Excerpt: ‘American Maelstrom: The 1968 Election And The Politics Of Division’

The 2016 campaign may look like the craziest campaign in modern political history. But we’ve been here before. Forty-eight years ago, another racist demagogue who “told it like it is”; played on white racial anxieties and pledged to bring law and order to America ran for president. Alabama governor George Wallace might have run on a third party ticket that year – and only ended up winning 13 percent of the popular vote – but he gave Republican politicians a blueprint for how to use racial and cultural fear and anti-government populism to their political benefit. Wallace’s rhetorical appeals in 1968 would become the template for a generation of Republicans and can be heard directly in the campaign musings of this year’s Wallace-like figure, Donald Trump. Indeed, by the fall of 1968 Wallace was running a strong third in the polls, nipping at the heels of Hubert Humphrey and seemed to poise to potentially win enough states to stop any candidate from winning a majority of electoral votes and thus throw the 1968 election into the House of Representatives.

Then he picked his vice presidential running mate, General Curtis Lemay, and practically overnight, the bottom fell out of his presidential campaign. This adapted excerpt from Michael A. Cohen’s recent book American Maelstrom: The 1968 Election and the Politics of Division tells the story of perhaps the most disastrous campaign press conference in modern American history – a story that will likely sound very familiar to those who have followed this year’s wacky and seemingly unending presidential campaign.


By the first days of October 1968, George Wallace had reached the apex of his political rise. Featured on the covers of Life, Time, and Newsweek, Wallace, according to the New York Times led in seven states versus only four for Humphrey. His campaign rallies remained as enthusiastic, well-attended, and unruly as ever — twenty thousand greeted him at Boston Commons (far more than Humphrey turned out), and thirteen thousand in Fort Worth. The overflow crowds lapped up his paeans to the policeman and the firefighter, the beautician and the truck driver and his harsh attacks on the anarchists, the hippies, and the meddling, liberal elite. Angry and bigoted taunting of reporters and demonstrators as well as fisticuffs between pro- and anti-Wallace forces was the norm.

As his poll numbers began topping 20 percent Wallace suddenly became a major political problem for both parties. Humphrey worried about Wallace eroding his support among blue-collar workers. Nixon feared losing the votes of disaffected and resentful whites –people who without Wallace in the race were likely to vote Republican. So Nixon soon followed Humphrey’s lead in attacking Wallace.

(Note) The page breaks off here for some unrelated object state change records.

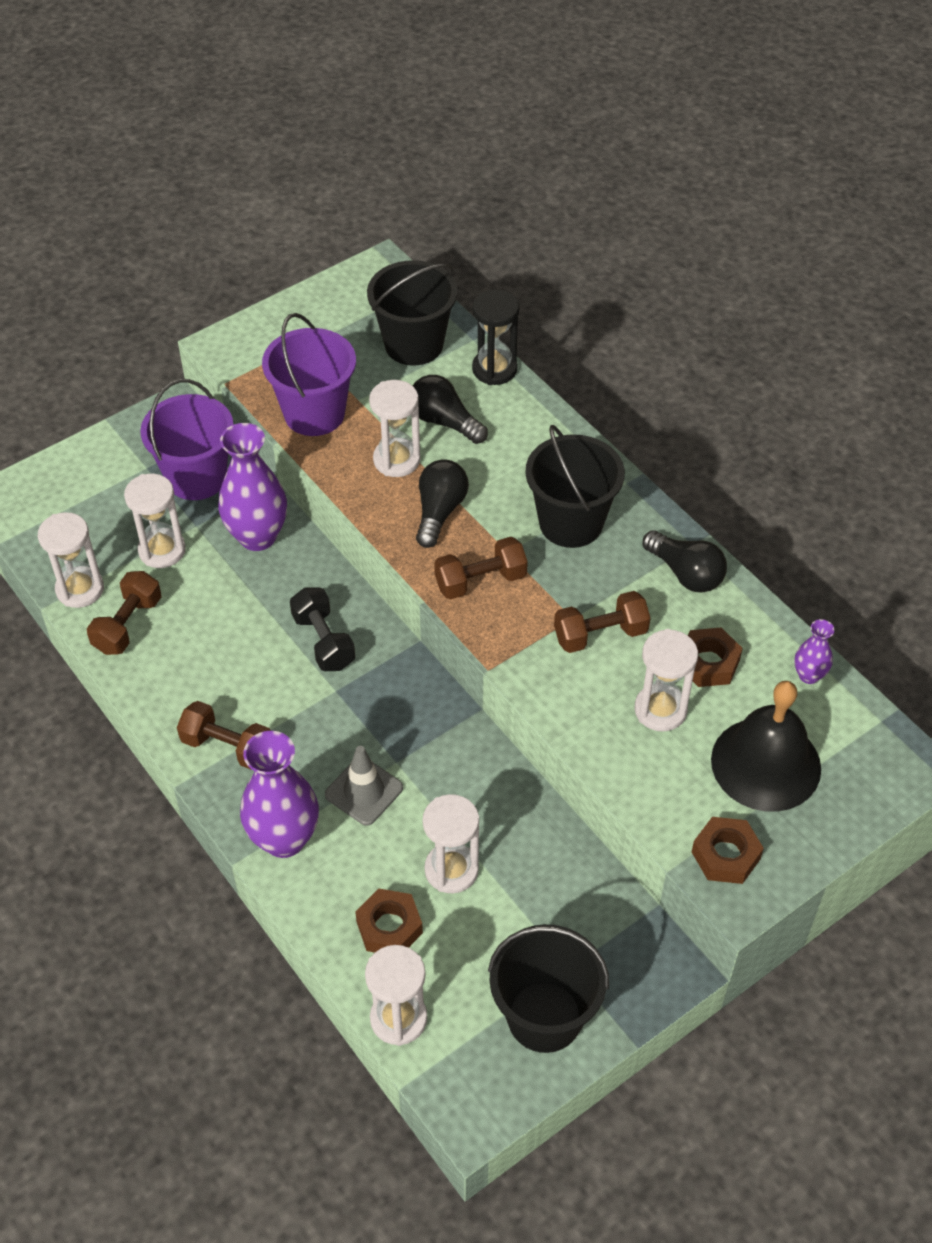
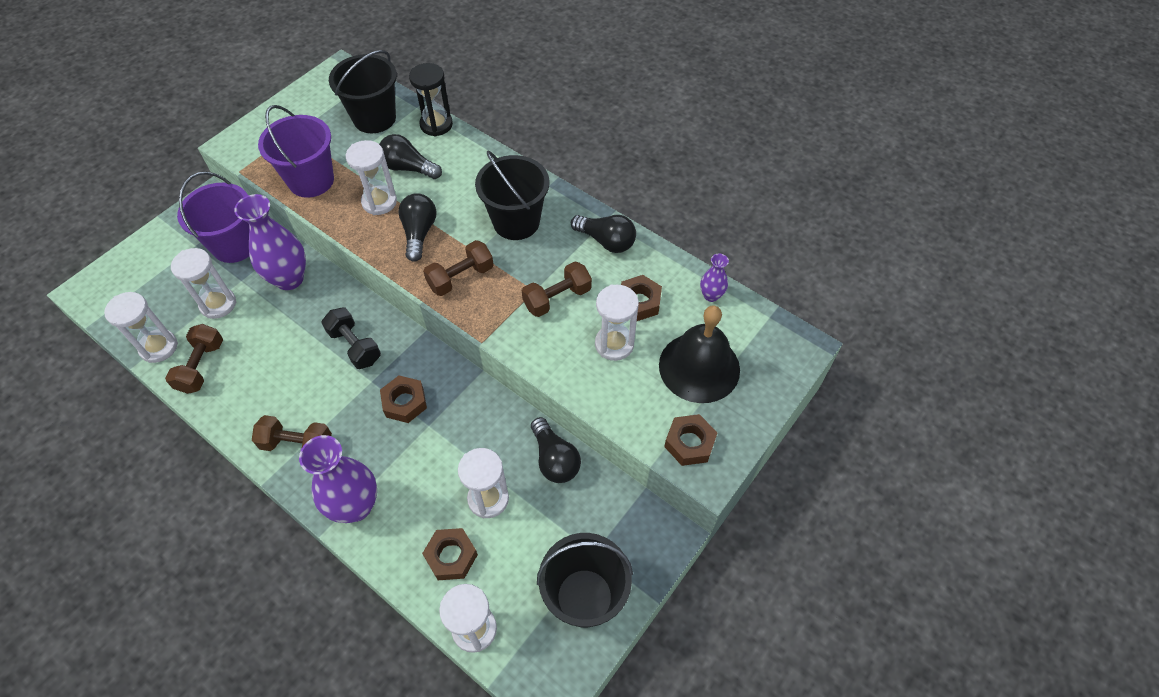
camera: 15 degrees left, 5 degrees up
(364, 791) = (409, 453): grey traffic cone -> none
(372, 726) = (405, 402): none -> brown nut
(548, 841) = (554, 459): none -> black light bulb

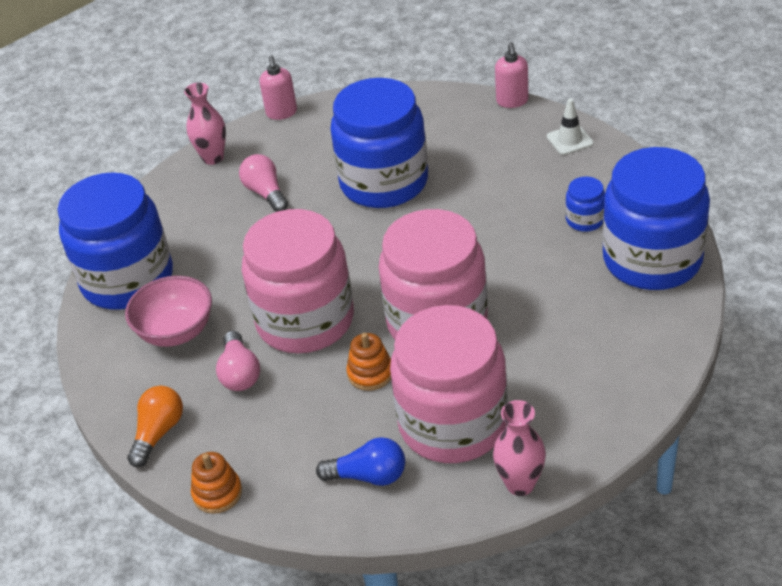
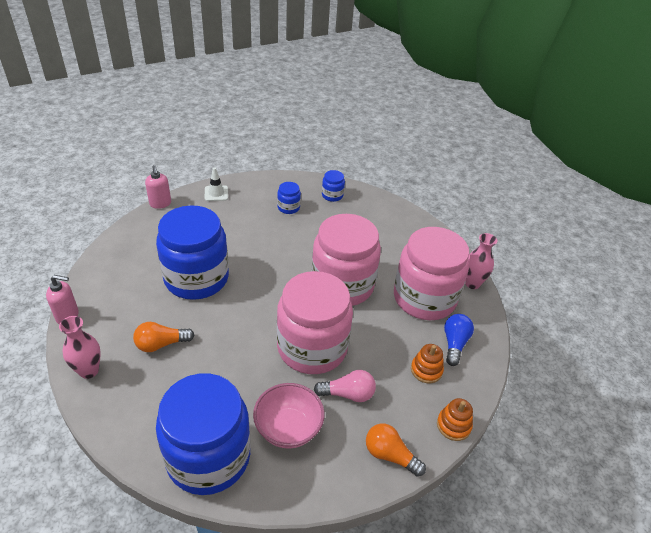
camera: 85 degrees left, 0 degrees up
(266, 193) = (161, 344): pink light bulb -> orange light bulb
(370, 373) = (373, 325): orange stacking toy -> orange stacking toy (426, 370)
(512, 101) = (160, 204): pink soap dispenser -> pink soap dispenser turned 60 degrees clockwise
(652, 259) = (332, 195): blue jar -> blue jar, size x0.41

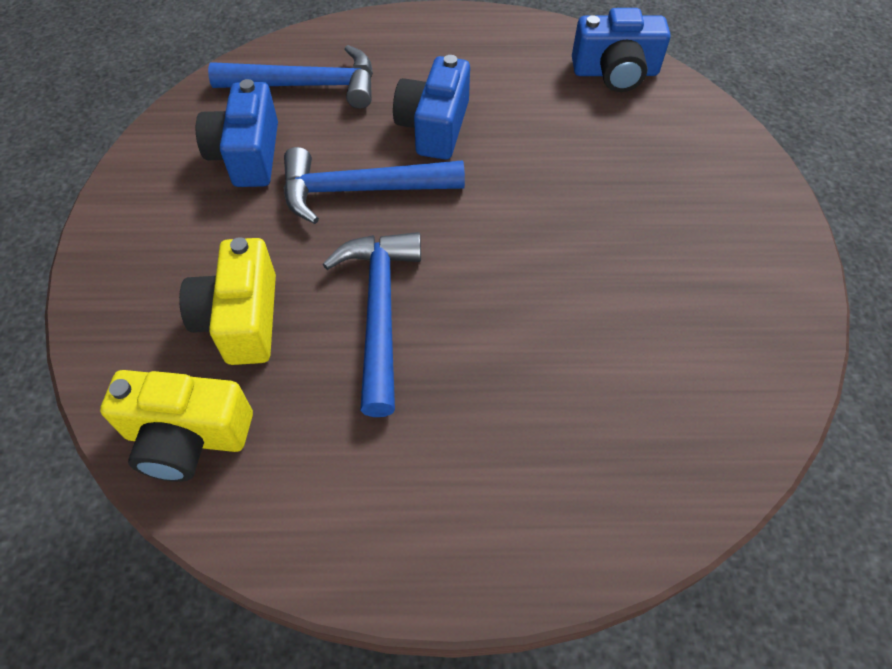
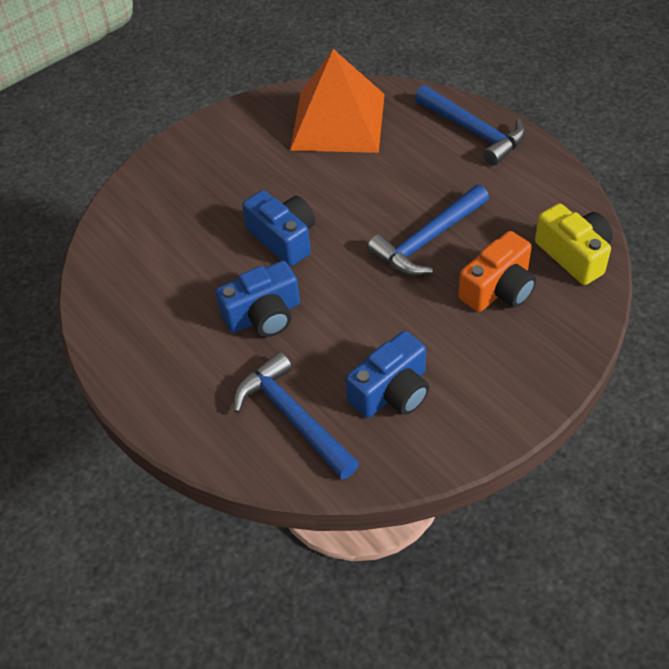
camera: 125 degrees left, 5 degrees down
(241, 319) = (498, 289): yellow camera -> orange camera
(360, 190) = (357, 310): blue hammer -> blue hammer (474, 131)
(615, 72) = (116, 261): blue camera -> blue camera (284, 238)
(687, 376) = (338, 121): none -> orange pyramid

Nothing the two candidates did, however, could match Wallace’s own self-sabotage in his choice of a running mate. All else being equal, Wallace would have preferred to run alone, but many states required a vice presidential candidate to be on the ballot with him. Wallace’s close aides wanted a national figure, someone who might lend credibility to the ticket while also extending their electoral possibilities outside the Deep South and into places like Kentucky, Tennessee, the Carolinas, and Virginia. A. B. (Happy) Chandler, the one-time commissioner of Major League Baseball and former governor and senator from Kentucky, seemed like the perfect candidate.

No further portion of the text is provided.